Thriller writer Baldacci (A Minute to Midnight, 2019, etc.) launches a new detective series starring World War II combat vet Aloysius Archer.

In 1949, Archer is paroled from Carderock Prison (he was innocent) and must report regularly to his parole officer, Ernestine Crabtree (she’s “damn fine-looking”). Parole terms forbid his visiting bars or loose women, which could become a problem. Trouble starts when businessman Hank Pittleman offers Archer $100 to recover a ’47 Cadillac that’s collateral for a debt owed by Lucas Tuttle, who readily agrees he owes the money. But Tuttle wants his daughter Jackie back—she’s Pittleman’s girlfriend, and she won’t return to Daddy. Archer finds the car, but it’s been torched. With no collateral to collect, he may have to return his hundred bucks. Meanwhile, Crabtree gets Archer the only job available, butchering hogs at the slaughterhouse. He’d killed plenty of men in combat, and now he needs peace. The Pittleman job doesn’t provide that peace, but at least it doesn’t involve bashing hogs’ brains in. People wind up dead and Archer becomes a suspect. So he noses around and shows that he might have the chops to be a good private investigator, a shamus.
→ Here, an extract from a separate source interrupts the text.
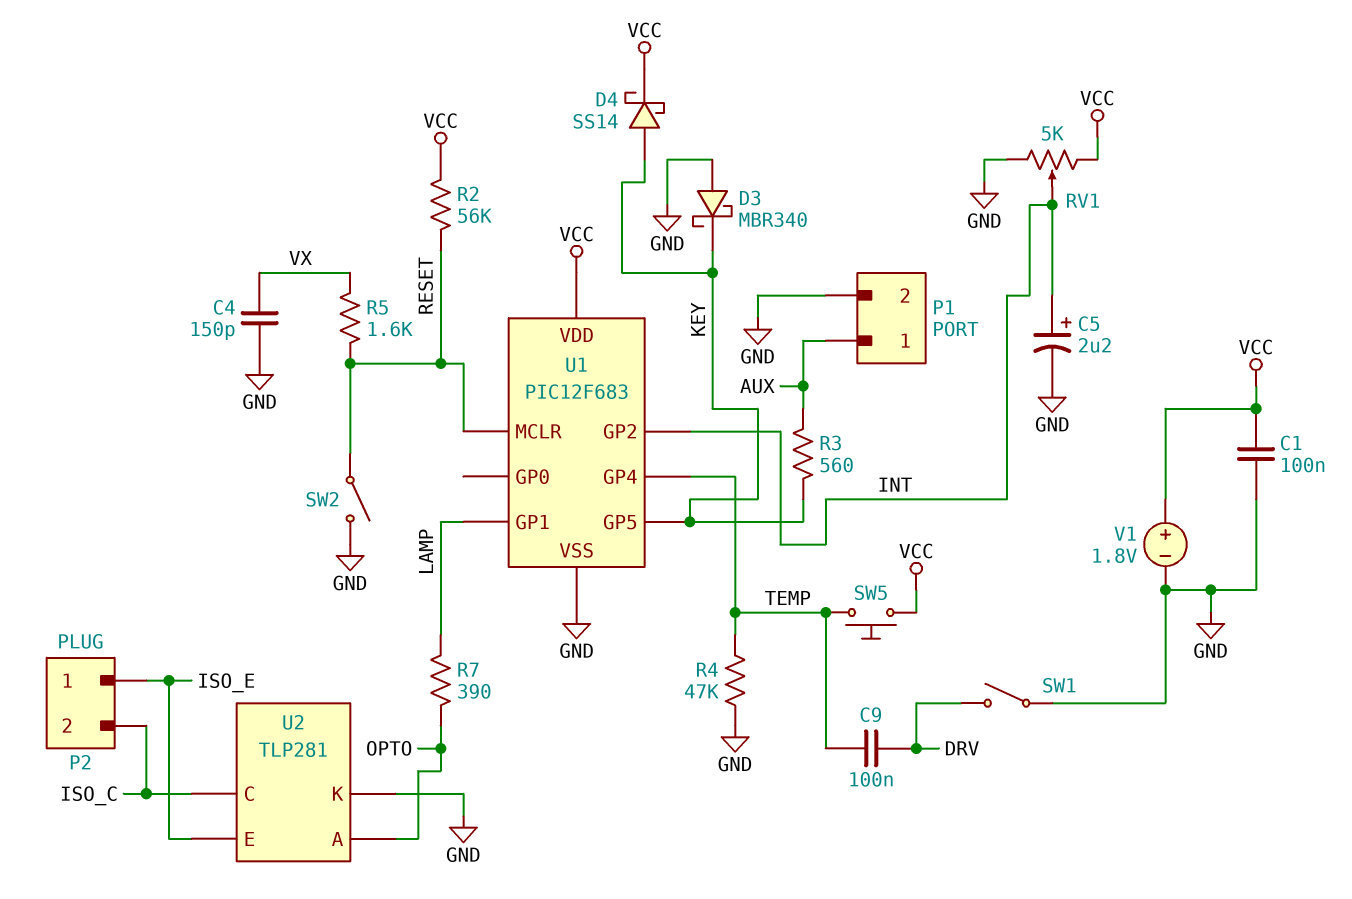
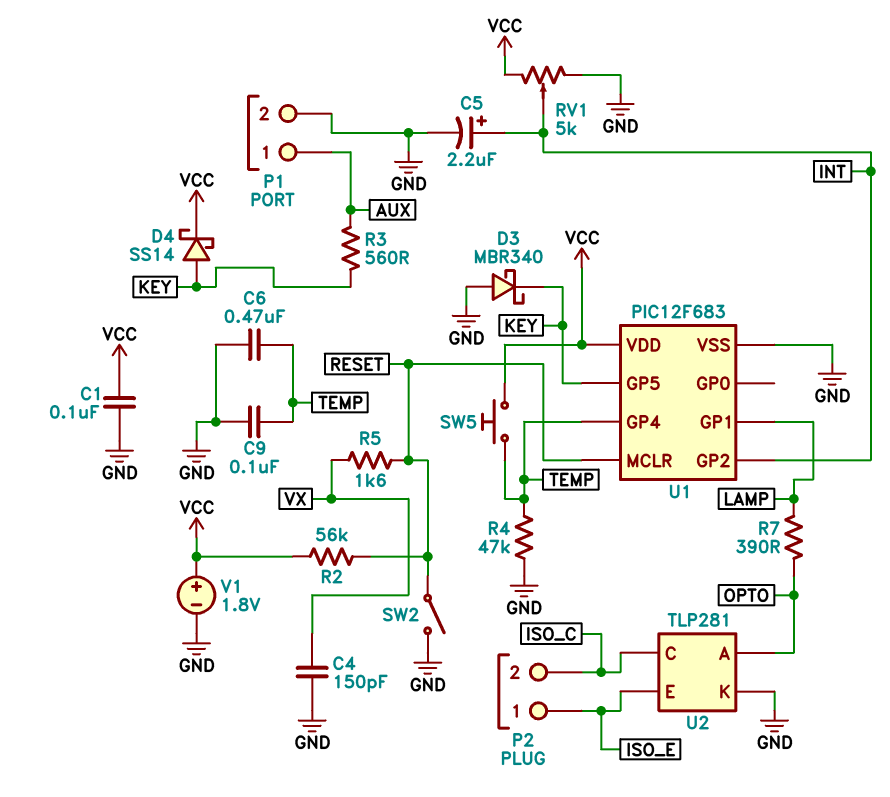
C6: none -> 470nF (GND, TEMP)
C9: 100nF (DRV, TEMP) -> 100nF (GND, TEMP)
SW1: switch (DRV, GND) -> none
This is an era when gals have gams, guys say dang and keep extra Lucky Strikes in their hatbands, and a Lady Liberty half-dollar buys a good meal. The dialogue has a '40s noir feel: “And don’t trust nobody.…I don’t care how damn pretty they are.” There’s adult entertainment at the Cat’s Meow, cheap grub at the Checkered Past, and just enough clichés to prove that no one’s highfalutin. Readers will like Archer. He’s a talented man who enjoys detective stories, won’t keep ill-gotten gains, and respects women. All signs suggest a sequel where he hangs out a shamus shingle.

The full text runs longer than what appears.